61: “ci si poteva sedere nel retro”: in italiano il retrobottega è il magazzino: qui ci si siede “dietro”, nei posti più lontani
64/65: “Amico, qui non imparerò a suonare la batteria così”… “fai muovere le tue dita e tutto quel genere di cose”, esempi della naturalezza con cui l’inglese viene restituito in italiano
69: “Alle feste, i jazzisti più conosciuti prima suonavano l’R&B e il doo-wop… le signorine iniziavano a diminuire”. Perdevano peso?
75 “scibile urbano”: ?
82: “la prima linea”: la frontline, in italiano “i solisti”

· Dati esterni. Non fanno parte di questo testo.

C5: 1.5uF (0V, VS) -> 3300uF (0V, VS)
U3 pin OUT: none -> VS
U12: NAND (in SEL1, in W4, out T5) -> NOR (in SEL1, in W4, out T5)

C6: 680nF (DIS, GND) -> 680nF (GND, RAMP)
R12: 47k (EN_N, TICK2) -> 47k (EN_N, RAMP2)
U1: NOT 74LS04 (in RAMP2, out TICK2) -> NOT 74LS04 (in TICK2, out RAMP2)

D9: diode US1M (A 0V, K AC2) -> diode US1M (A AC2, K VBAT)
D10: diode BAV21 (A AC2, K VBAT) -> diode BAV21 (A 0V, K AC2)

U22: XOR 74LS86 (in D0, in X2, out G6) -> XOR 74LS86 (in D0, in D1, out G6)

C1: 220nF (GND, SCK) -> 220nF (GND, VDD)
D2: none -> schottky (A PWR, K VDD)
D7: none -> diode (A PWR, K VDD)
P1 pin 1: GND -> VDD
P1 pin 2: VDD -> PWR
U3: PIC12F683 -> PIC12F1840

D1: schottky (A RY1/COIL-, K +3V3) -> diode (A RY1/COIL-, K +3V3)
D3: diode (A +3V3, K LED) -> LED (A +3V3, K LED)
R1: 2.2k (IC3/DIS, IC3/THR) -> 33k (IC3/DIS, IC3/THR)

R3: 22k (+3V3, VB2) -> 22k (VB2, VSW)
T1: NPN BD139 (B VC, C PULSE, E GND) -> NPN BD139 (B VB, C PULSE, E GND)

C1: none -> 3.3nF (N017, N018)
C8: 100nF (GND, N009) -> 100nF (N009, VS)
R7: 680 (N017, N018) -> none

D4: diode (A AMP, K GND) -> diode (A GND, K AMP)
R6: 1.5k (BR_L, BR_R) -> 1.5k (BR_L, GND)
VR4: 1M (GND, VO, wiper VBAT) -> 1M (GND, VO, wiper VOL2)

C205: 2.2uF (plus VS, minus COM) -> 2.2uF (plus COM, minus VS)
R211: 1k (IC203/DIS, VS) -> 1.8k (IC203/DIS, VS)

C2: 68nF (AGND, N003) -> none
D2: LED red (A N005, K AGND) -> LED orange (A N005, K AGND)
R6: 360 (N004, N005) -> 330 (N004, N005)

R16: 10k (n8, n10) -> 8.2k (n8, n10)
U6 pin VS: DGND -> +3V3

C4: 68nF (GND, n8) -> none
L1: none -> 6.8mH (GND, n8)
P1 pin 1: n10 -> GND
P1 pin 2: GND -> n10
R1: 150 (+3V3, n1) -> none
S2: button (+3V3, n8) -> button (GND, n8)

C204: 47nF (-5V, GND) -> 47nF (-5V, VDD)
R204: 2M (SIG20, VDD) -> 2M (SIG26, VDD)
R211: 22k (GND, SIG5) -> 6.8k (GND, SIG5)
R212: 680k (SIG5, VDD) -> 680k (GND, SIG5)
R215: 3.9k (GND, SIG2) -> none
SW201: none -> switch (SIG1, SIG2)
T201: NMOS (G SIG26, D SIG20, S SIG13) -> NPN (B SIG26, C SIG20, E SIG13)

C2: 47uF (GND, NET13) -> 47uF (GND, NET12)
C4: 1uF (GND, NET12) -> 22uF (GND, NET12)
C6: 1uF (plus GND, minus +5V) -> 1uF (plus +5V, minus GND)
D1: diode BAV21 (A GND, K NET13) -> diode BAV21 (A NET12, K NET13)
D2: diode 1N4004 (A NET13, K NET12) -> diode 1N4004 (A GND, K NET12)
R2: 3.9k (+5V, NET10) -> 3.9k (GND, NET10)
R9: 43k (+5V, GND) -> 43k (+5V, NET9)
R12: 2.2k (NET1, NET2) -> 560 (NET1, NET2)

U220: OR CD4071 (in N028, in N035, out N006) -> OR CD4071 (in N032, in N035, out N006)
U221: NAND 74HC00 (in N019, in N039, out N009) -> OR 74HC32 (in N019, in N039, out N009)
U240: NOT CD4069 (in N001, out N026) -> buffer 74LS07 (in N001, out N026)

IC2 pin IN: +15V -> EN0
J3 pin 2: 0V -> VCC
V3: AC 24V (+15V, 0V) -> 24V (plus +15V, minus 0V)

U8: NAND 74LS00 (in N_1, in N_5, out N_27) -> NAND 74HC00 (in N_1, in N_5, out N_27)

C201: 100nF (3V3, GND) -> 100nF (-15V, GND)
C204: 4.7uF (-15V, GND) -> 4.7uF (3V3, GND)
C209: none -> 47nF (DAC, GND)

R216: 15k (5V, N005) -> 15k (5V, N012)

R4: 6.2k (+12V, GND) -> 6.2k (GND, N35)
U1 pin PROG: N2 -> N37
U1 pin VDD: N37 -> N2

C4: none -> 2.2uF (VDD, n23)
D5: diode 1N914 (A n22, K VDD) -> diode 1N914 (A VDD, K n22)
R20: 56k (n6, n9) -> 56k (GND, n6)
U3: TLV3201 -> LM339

87: “Erano terrorizzati dall’atmosfera e cadevano a pezzi”: To fall in pieces, fallire, crollare
95: “la progressione di accordi che conteneva cinque, quattordici e diciotto melodie era stata creata in modo da creare progressioni armoniche meno regolari nel ritmo….”: questa proprio non me la spiego.
104 “appuntamento di registrazione”: recording date
108 “ufficio prenotazioni”: booking agency
118: “Il supporto degli USA alla mafia in guerra contro Mussolini”: una innovativa visione storica
125: “Blakey affonda la band in un rollio”: non è il Titanic, solo un roll
125: “nel secondo chorus di scambi i corni cominciano a tessellare”: no comment
126: “Blakey smorza la sua enfasi per cambiare una battuta di quattro in una piatta di quattro”. Una piatta?
144: “… comprende lunghe sezione (sic) a tono intero in un altrimenti convenzionale schema a trentadue battute, in forma La-La-Si-La.” Devo spiegare? E’ un libro tradotto dall’inglese. In inglese le note hanno altri nomi che partono da A (La). Lo schema La-La-Si-La è… AABA!